Neuren Pharmaceuticals (ASX:NEU) has received confirmation for a Type C meeting with the U.S. Food and Drug Administration (FDA), scheduled for early April 2025. This meeting will focus on discussing the efficacy endpoints for the upcoming Phase 3 clinical trial of NNZ-2591, a drug candidate targeting multiple childhood neurodevelopmental disorders.
The upcoming Type C meeting follows a previous Type B End of Phase 2 meeting, during which critical aspects of the trial were reviewed and agreed upon. The discussions with the FDA will help shape the design and evaluation metrics for the Phase 3 program, ensuring that key regulatory requirements are met as the company advances its drug development efforts.
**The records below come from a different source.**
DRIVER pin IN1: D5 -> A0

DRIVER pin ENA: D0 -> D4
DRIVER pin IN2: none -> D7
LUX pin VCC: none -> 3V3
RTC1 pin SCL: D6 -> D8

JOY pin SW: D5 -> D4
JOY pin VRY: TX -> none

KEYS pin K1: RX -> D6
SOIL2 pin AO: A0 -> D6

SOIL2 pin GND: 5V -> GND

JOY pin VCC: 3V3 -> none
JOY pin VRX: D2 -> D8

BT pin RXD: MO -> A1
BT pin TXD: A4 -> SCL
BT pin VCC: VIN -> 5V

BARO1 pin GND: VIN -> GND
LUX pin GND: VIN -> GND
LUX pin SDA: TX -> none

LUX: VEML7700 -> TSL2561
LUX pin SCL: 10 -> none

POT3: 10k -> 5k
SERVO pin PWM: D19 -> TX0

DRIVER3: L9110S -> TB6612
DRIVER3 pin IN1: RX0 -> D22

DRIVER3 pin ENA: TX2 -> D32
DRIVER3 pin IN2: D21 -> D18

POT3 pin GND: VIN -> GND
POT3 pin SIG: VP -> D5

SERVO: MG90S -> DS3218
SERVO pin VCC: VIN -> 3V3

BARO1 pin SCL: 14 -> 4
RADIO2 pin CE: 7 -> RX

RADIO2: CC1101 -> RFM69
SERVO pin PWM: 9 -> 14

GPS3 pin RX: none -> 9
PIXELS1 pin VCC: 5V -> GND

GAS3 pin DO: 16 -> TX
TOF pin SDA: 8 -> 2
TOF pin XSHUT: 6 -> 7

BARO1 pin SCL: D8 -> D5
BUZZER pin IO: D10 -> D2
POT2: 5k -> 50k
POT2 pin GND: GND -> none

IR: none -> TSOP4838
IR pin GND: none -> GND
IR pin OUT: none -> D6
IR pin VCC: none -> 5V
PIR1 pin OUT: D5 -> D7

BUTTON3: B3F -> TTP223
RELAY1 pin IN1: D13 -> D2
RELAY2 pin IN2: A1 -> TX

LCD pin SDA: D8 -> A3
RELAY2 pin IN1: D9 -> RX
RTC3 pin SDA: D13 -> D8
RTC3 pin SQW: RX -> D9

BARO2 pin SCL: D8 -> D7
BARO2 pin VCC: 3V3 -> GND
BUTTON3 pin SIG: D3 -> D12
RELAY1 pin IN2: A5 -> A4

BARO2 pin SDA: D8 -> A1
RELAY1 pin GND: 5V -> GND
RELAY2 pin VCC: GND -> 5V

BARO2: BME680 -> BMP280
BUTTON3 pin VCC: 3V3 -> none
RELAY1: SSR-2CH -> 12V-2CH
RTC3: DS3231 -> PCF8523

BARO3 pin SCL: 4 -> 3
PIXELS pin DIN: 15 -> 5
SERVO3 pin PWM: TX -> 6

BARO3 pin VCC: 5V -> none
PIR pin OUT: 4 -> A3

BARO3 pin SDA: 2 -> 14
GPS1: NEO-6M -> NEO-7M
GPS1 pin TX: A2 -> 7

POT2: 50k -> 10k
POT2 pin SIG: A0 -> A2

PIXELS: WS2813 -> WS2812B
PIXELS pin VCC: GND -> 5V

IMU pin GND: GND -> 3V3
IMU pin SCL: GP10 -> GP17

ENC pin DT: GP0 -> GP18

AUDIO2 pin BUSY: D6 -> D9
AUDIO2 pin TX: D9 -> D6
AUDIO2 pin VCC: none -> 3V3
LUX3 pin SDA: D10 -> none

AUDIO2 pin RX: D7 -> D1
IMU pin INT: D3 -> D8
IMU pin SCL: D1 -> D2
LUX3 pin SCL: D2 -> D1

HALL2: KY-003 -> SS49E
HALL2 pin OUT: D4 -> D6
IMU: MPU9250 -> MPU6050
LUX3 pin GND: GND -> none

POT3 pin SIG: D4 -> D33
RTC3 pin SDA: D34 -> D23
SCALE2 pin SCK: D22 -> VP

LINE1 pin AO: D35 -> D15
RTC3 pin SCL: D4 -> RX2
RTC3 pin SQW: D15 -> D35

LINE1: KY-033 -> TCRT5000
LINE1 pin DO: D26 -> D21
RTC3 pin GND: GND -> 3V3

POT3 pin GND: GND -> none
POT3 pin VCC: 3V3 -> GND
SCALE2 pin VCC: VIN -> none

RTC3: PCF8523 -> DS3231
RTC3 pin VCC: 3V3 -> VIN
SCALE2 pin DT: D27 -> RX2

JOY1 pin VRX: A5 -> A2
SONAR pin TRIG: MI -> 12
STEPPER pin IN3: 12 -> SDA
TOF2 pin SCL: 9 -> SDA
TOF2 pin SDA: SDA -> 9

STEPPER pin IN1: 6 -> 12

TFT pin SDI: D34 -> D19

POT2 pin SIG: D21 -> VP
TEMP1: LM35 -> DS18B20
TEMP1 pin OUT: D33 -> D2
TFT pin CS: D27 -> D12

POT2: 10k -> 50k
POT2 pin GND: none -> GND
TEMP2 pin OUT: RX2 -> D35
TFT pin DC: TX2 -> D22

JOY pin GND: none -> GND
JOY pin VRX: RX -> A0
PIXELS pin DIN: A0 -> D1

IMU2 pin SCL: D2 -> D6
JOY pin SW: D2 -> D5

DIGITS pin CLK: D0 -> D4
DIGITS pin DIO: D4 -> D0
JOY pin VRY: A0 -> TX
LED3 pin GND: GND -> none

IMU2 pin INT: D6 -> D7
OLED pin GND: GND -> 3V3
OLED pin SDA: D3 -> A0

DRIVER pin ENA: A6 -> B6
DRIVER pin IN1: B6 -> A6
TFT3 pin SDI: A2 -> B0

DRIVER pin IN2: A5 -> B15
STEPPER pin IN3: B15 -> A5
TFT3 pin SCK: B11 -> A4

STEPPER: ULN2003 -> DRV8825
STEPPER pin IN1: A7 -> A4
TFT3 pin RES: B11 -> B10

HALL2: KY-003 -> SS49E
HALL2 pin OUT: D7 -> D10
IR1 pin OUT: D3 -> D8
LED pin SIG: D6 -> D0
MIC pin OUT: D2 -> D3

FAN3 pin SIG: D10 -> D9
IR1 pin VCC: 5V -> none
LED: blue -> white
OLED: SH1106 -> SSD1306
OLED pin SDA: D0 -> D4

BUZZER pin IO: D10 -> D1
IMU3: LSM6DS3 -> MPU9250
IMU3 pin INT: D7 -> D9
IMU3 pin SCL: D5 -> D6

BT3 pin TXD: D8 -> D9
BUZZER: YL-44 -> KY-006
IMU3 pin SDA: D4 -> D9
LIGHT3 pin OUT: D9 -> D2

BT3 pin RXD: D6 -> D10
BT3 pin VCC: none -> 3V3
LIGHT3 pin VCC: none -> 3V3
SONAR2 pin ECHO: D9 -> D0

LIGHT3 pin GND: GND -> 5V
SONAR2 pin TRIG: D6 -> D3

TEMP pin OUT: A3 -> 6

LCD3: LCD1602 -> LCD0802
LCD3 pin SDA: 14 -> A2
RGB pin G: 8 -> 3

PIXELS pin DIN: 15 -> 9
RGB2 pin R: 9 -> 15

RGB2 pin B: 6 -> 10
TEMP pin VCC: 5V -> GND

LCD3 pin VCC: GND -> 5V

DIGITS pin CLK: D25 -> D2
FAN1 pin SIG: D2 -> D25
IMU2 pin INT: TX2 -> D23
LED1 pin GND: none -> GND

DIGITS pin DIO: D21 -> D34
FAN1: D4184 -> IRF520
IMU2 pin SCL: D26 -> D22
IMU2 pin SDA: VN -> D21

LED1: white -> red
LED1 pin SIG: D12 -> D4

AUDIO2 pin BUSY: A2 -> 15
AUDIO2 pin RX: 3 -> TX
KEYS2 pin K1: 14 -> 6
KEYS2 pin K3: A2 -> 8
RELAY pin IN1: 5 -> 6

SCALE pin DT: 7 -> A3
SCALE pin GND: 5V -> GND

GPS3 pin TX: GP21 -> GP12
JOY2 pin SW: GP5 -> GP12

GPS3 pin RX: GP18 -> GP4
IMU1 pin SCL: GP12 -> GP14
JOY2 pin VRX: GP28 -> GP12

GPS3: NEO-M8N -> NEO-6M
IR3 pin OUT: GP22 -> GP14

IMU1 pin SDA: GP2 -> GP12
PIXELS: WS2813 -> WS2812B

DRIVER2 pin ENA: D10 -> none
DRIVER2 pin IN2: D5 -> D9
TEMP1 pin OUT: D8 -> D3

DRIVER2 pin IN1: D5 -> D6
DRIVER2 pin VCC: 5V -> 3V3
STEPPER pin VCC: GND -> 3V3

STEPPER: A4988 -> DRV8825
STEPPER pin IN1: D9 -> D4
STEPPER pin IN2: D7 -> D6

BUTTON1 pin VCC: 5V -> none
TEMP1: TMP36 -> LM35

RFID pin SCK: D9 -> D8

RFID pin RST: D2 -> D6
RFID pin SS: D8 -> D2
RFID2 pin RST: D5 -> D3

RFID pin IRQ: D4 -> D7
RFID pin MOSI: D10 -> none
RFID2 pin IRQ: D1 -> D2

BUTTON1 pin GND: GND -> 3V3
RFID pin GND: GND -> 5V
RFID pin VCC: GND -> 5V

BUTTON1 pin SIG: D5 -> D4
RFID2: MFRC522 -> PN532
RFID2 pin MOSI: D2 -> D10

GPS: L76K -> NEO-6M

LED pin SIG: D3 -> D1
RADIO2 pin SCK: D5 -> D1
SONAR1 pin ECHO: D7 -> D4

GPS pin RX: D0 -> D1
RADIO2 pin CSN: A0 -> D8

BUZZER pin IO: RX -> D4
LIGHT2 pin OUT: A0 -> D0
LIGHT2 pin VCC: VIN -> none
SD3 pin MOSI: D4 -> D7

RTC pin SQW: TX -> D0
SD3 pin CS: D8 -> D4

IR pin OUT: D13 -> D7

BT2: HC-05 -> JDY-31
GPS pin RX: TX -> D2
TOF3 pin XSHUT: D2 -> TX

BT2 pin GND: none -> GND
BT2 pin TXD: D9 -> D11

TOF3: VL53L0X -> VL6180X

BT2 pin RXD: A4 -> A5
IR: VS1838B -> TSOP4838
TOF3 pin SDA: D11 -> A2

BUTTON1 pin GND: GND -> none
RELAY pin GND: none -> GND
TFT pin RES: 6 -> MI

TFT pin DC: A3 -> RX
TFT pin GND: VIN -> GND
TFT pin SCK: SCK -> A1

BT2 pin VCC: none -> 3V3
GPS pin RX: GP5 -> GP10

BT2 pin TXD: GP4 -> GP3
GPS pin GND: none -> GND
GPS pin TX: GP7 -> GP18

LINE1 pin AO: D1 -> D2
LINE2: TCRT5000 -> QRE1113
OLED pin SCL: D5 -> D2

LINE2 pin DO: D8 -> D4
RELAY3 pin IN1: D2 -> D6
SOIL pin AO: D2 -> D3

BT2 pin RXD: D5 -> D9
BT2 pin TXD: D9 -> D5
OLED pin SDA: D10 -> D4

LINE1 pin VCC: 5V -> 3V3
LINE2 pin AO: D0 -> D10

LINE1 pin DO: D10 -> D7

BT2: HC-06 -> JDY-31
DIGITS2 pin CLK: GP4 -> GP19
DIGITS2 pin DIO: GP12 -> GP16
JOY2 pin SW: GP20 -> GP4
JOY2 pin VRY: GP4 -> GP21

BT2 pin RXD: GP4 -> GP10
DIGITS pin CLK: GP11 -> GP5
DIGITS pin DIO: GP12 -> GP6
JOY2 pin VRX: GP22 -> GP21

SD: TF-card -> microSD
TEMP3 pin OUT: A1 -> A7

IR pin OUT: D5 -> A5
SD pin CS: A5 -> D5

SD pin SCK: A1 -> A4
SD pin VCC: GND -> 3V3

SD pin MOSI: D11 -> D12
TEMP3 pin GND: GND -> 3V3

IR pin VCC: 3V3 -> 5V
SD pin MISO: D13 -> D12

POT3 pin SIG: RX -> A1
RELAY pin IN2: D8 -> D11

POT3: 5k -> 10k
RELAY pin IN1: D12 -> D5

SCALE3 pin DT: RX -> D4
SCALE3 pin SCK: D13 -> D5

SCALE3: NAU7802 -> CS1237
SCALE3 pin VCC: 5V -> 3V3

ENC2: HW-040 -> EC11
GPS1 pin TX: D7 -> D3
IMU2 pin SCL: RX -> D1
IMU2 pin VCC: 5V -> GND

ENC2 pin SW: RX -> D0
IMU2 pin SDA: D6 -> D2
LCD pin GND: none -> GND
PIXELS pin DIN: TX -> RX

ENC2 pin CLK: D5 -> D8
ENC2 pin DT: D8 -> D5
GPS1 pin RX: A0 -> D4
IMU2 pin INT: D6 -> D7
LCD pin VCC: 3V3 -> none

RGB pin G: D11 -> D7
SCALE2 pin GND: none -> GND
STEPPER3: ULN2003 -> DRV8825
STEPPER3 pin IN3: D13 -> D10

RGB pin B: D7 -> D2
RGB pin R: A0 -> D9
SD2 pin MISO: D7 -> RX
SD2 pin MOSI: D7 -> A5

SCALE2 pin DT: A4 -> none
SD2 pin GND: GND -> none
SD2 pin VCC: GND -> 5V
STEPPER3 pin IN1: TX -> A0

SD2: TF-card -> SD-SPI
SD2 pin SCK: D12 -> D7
NNZ-2591 is Neuren’s second drug candidate, designed to address a range of genetic disorders affecting neurological development. During the Phase 2 clinical trial, the drug demonstrated positive therapeutic potential for conditions such as Phelan-McDermid syndrome, Pitt-Hopkins syndrome, and Angelman syndrome. These disorders are characterized by intellectual disabilities, motor impairments, and speech deficits, significantly impacting the quality of life for affected individuals.
With a confirmed regulatory discussion in place, Neuren Pharmaceuticals is moving forward with preparations for the commencement of its first-ever Phase 3 trial for Phelan-McDermid syndrome. This milestone represents a crucial step in the development of NNZ-2591, as the company aims to establish its effectiveness and safety in a broader patient population.
Neuren Pharmaceuticals continues to advance its clinical pipeline, positioning itself as a key player in the development of innovative treatments for rare neurodevelopmental disorders. The engagement with the FDA is expected to provide valuable regulatory clarity, shaping the next phase of NNZ-2591’s clinical progress.